И вдруг замер, щурясь на дервишескую сутулую спину.
А дервиш уже опять в объёмистой своей торбе копался. Увлечённо и деловито. Как, похоже, только что покопался в кое-чьих мыслях.
Пара-тройка мгновений безмолвия, замешанного на скрипах-шорохах Дебри. Потом витязь сказал:
— Если ты, старче, всё ещё в своем толковании не изверился, тогда объясни… — Голос его пресёкся от внезапной надежды: а ну как и, по правде, объяснит старый мудрец?! — Я вроде говорил уж про коллегиум… ну, что учился в нем. Так и Пророческому же Писанию тоже… Лист, помнится, Восьмой: «ОН, который грядет, непоражаем будет для любого оружья людского и для всех умений людских несовладаем…» Что ж бы за прок меня против НЕГО вести? Да ещё дорогою обезоруживать, спешивать — что, говорю, за прок с того Всеединому, если это впрямь его, Всеединого то есть, промысел?
Внезапный порыв стылого ветра нарядной метелью взвил лиственный золотой ковер, и вокруг намертво скогтившего землю великанского корневища проступили буро-рудые пятна сохлых да перепрелых былых листопадов. Как почти всегда — под золотой драпировкой давняя засохшая кровь… а то и что погрязнее.
А дервиш уже стоял в рост, глядя на витязя победно-ликующе, тыча в его сторону чем-то… чем-то буро-рудым… будто бы стародавним, но не ветхим ещё широким листом… не павлинихи ли?
— Именно так! — От благоговейного восторга старческое дребезжание сорвалось щенячьим визгом. — Про Лист Восьмой — именно так, как сказано тобой… э-э-э… ваша доблесть. Только ежели вы впрямь прилежно учились, должны бы знать: фраза та про «непоражаем» да «несовладаем» на Восьмом Листе последняя. И она не окончена. А Лист Девятый утерян. Был. До наинедавнего времени. Я его выискал! Я!!!
Ветер, словно бы напуганный последним истерично-истошным криком, опал, растворился в усталом кружении взметённой было, а теперь вновь опущенной на землю листвы.
Дервиш осекся, заозирался тревожно — вспомнил наконец, что и какое вокруг.
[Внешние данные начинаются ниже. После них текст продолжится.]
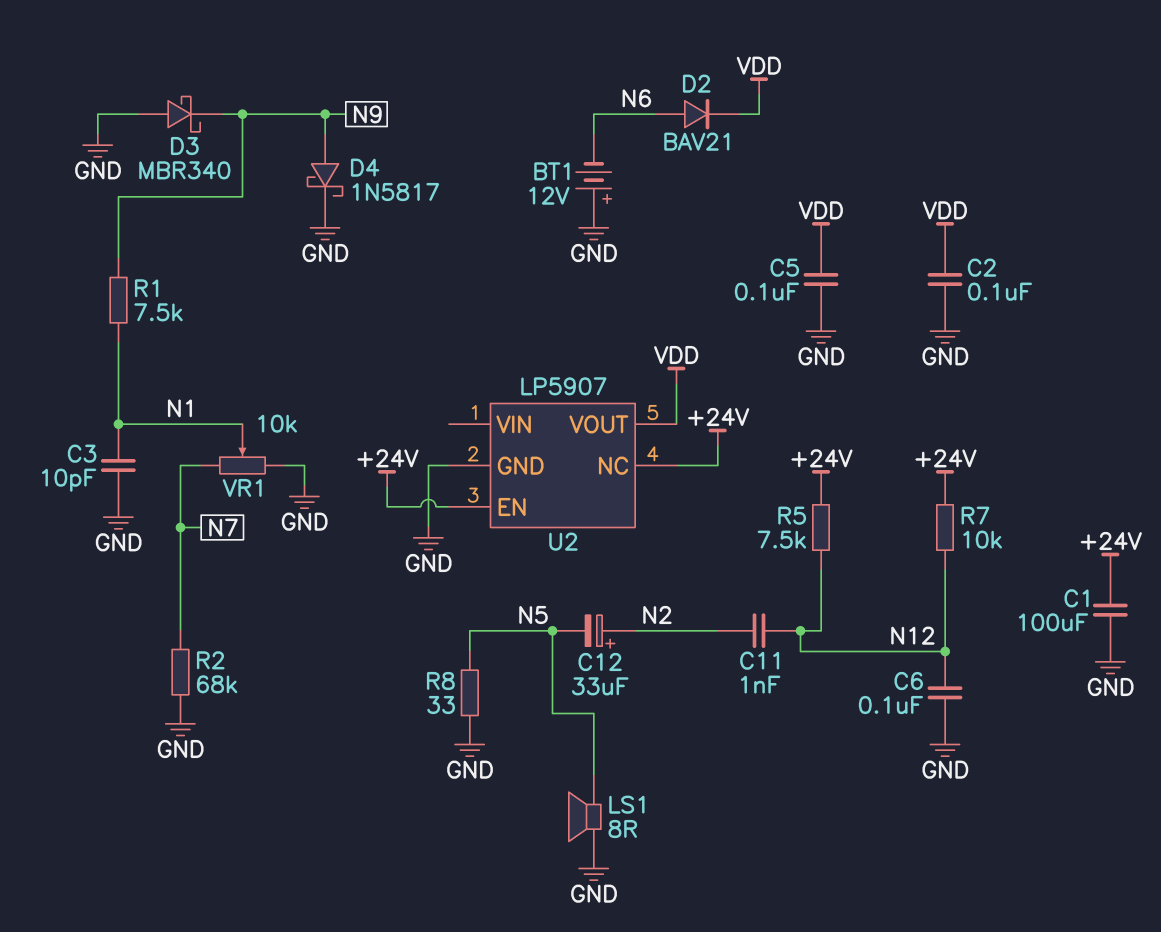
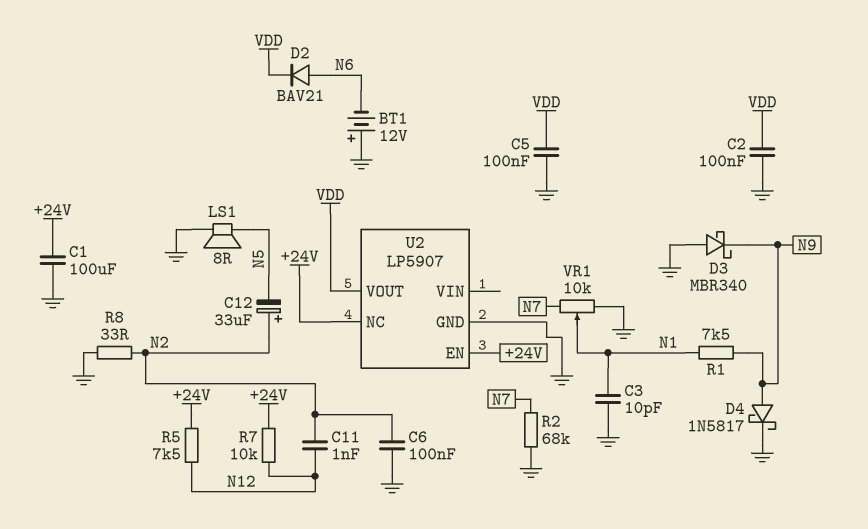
C6: 100nF (GND, N12) -> 100nF (GND, N2)
R8: 33 (GND, N5) -> 33 (GND, N2)

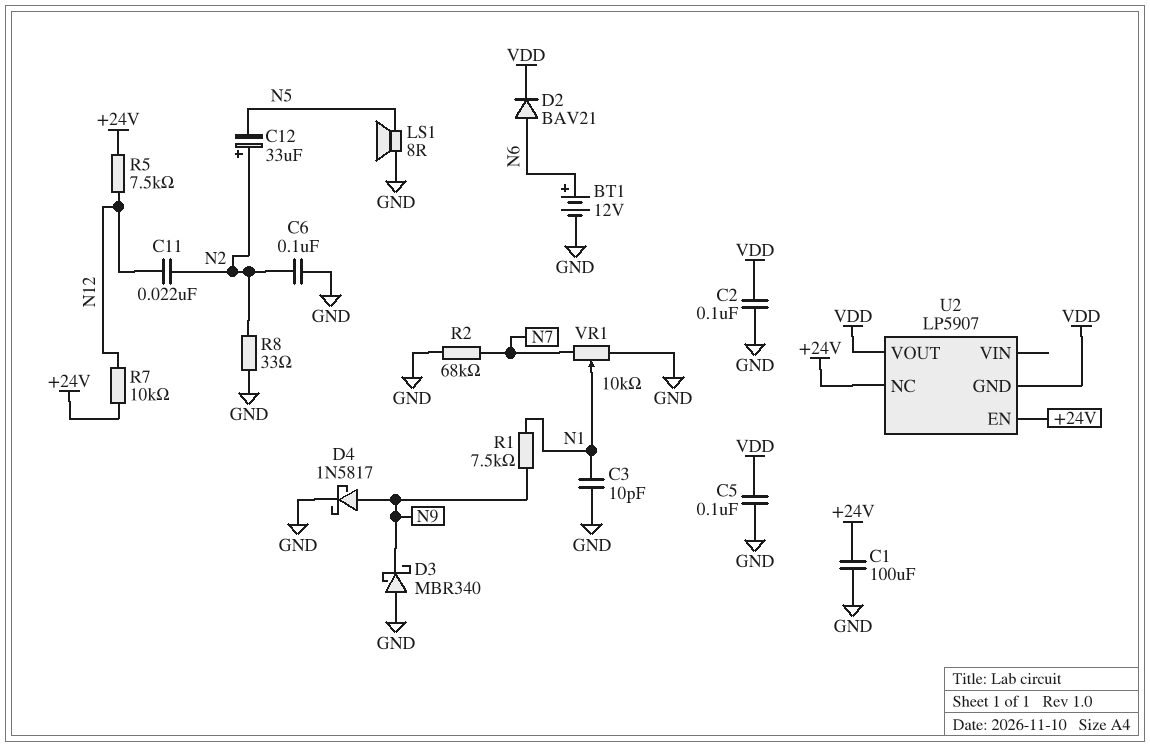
BT1: 12V (plus GND, minus N6) -> 12V (plus N6, minus GND)
C11: 1nF (N2, N12) -> 22nF (N2, N12)
U2 pin GND: GND -> VDD

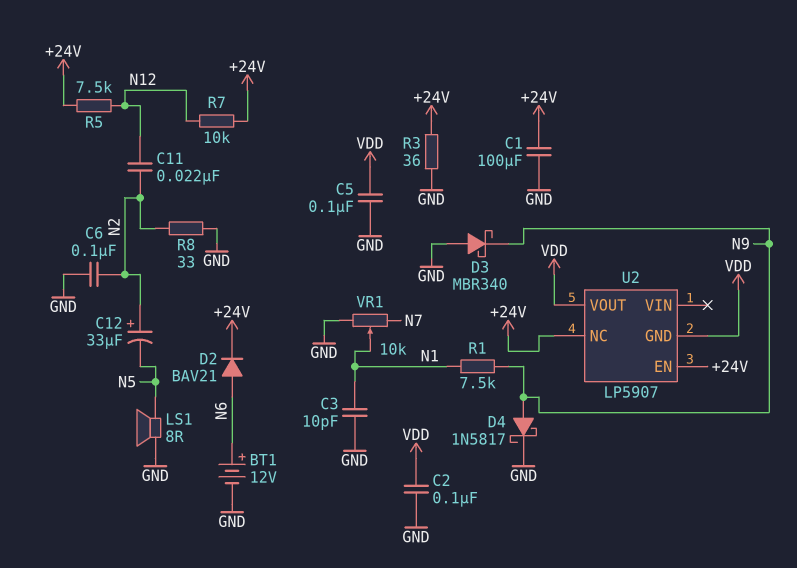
D2: diode BAV21 (A N6, K VDD) -> diode BAV21 (A N6, K +24V)
R2: 68k (GND, N7) -> none
R3: none -> 36 (+24V, GND)

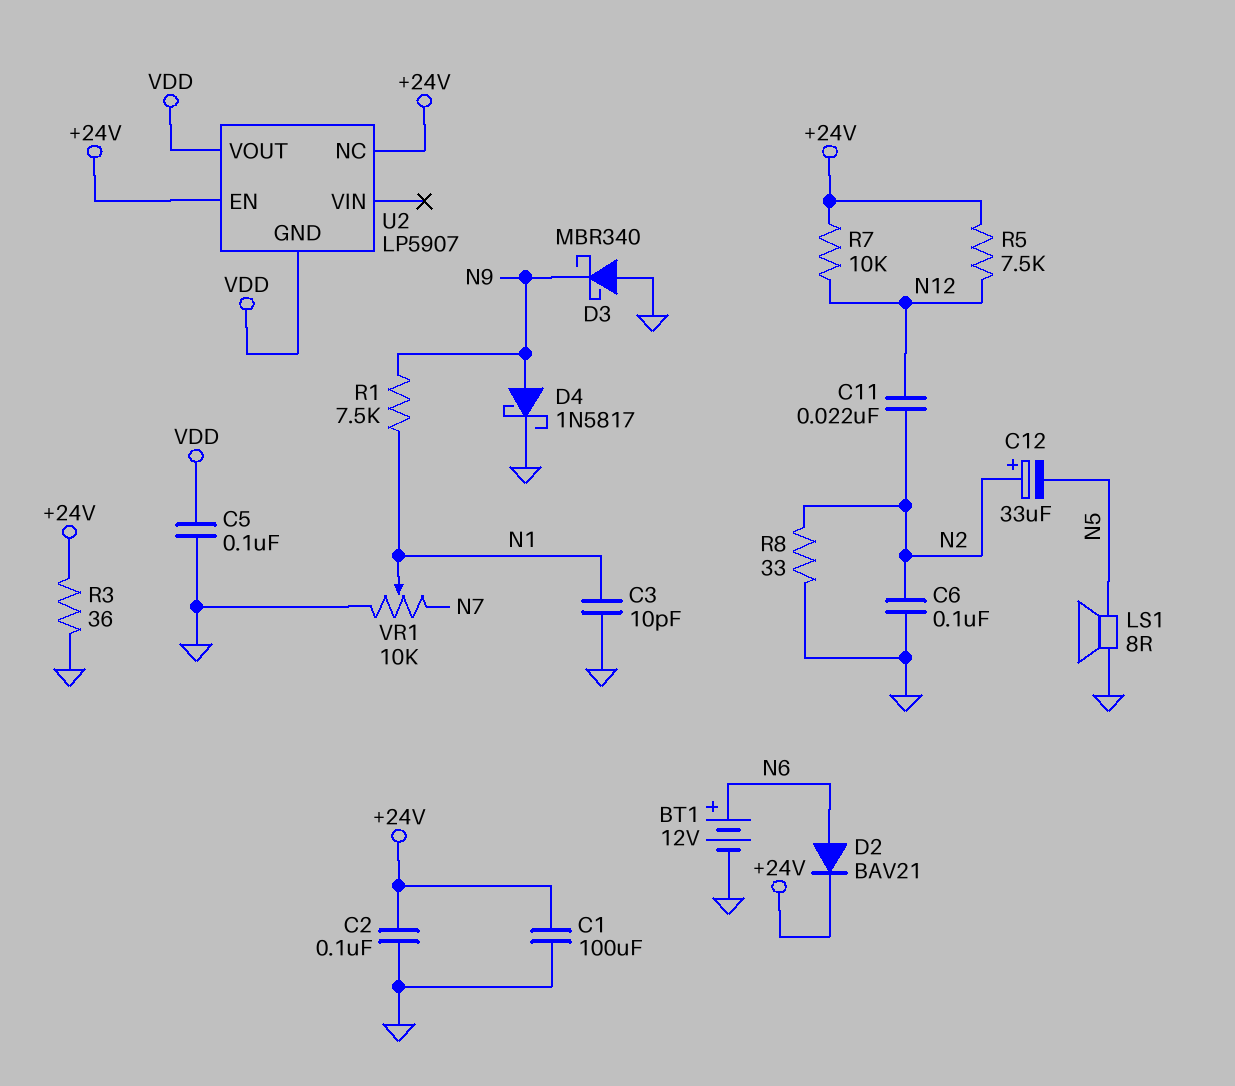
C2: 100nF (GND, VDD) -> 100nF (+24V, GND)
Лишь когда неторопливое дебряное эхо дожевало последние отголоски его несдержанности, старик осмелился заговорить вновь — теперь уже негромко и быстро.
— На Девятом Листе продолжено: «…когда войдет в полную силу свою». Разумеете, ваша доблесть? ОН только приходит, он пока не должен быть в полной силе своей. А ещё на Девятом… Ещё… Осмелюсь просить вашу доблесть не шевелиться и стерпеть мою непочтительность…
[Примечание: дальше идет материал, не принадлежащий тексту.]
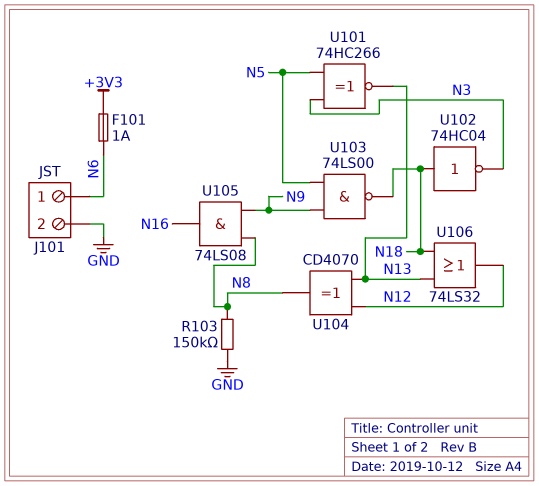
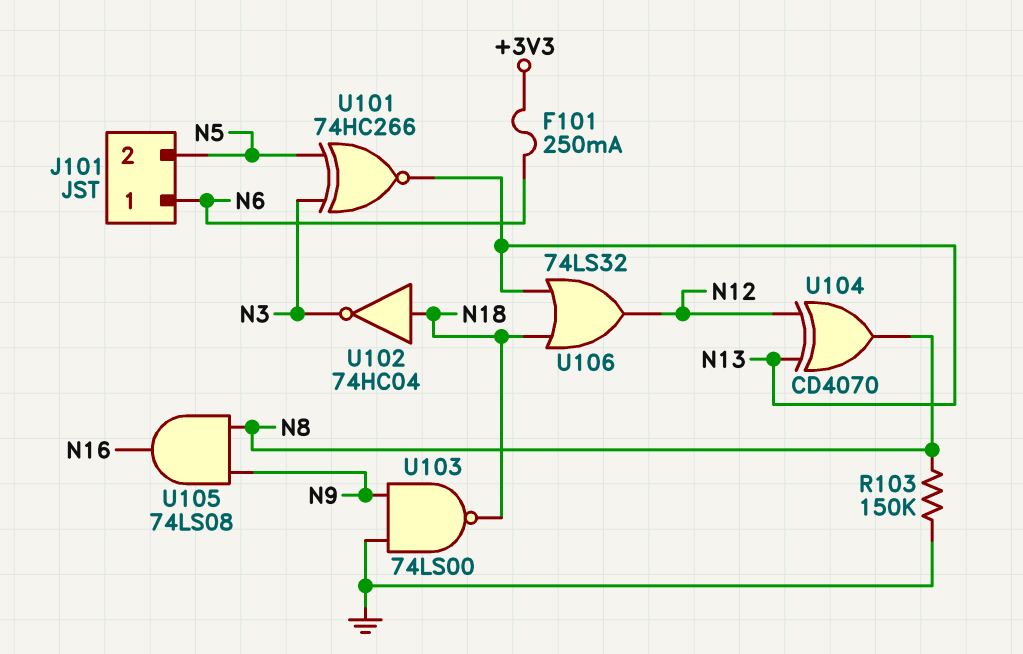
F101: 1A (+3V3, N6) -> 250mA (+3V3, N6)
J101 pin 2: GND -> N5
U103: NAND 74LS00 (in N5, in N9, out N18) -> NAND 74LS00 (in GND, in N9, out N18)

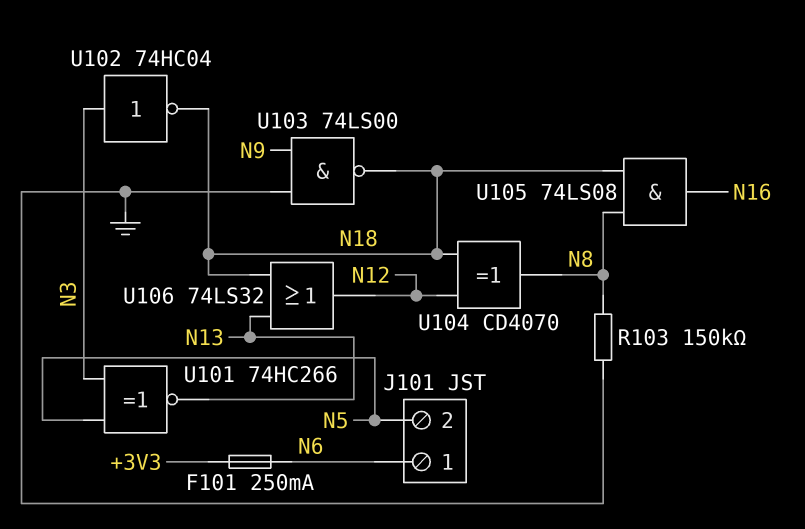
U102: NOT 74HC04 (in N18, out N3) -> NOT 74HC04 (in N3, out N18)
U104: XOR CD4070 (in N12, in N13, out N8) -> XOR CD4070 (in N12, in N18, out N8)
U105: AND 74LS08 (in N8, in N9, out N16) -> AND 74LS08 (in N8, in N18, out N16)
Пришагнув, он вдруг мало что нестарчески, а и просто нечеловечески молниеносным движением сорвал повязку с раненой щеки собеседника — витязь (витязь!) и сморгнуть не успел. Смазанная дервишеским зельем рана уже начинала подживать, повязка присохла — оголённая щека мгновенно взбухла сухой ломающей болью. Витязь хотел выругаться, хотел вскочить — властный удар по плечу оборвал и то и другое. Так его доблесть и остался сидеть, царапая дервиша враждебно-недоумённым взглядом. А дервиш, нагнувшись, торопливо выискал под ногами лист побольше других; прижал его к щеке витязя (тот поморщился, но стерпел); отнял, показал…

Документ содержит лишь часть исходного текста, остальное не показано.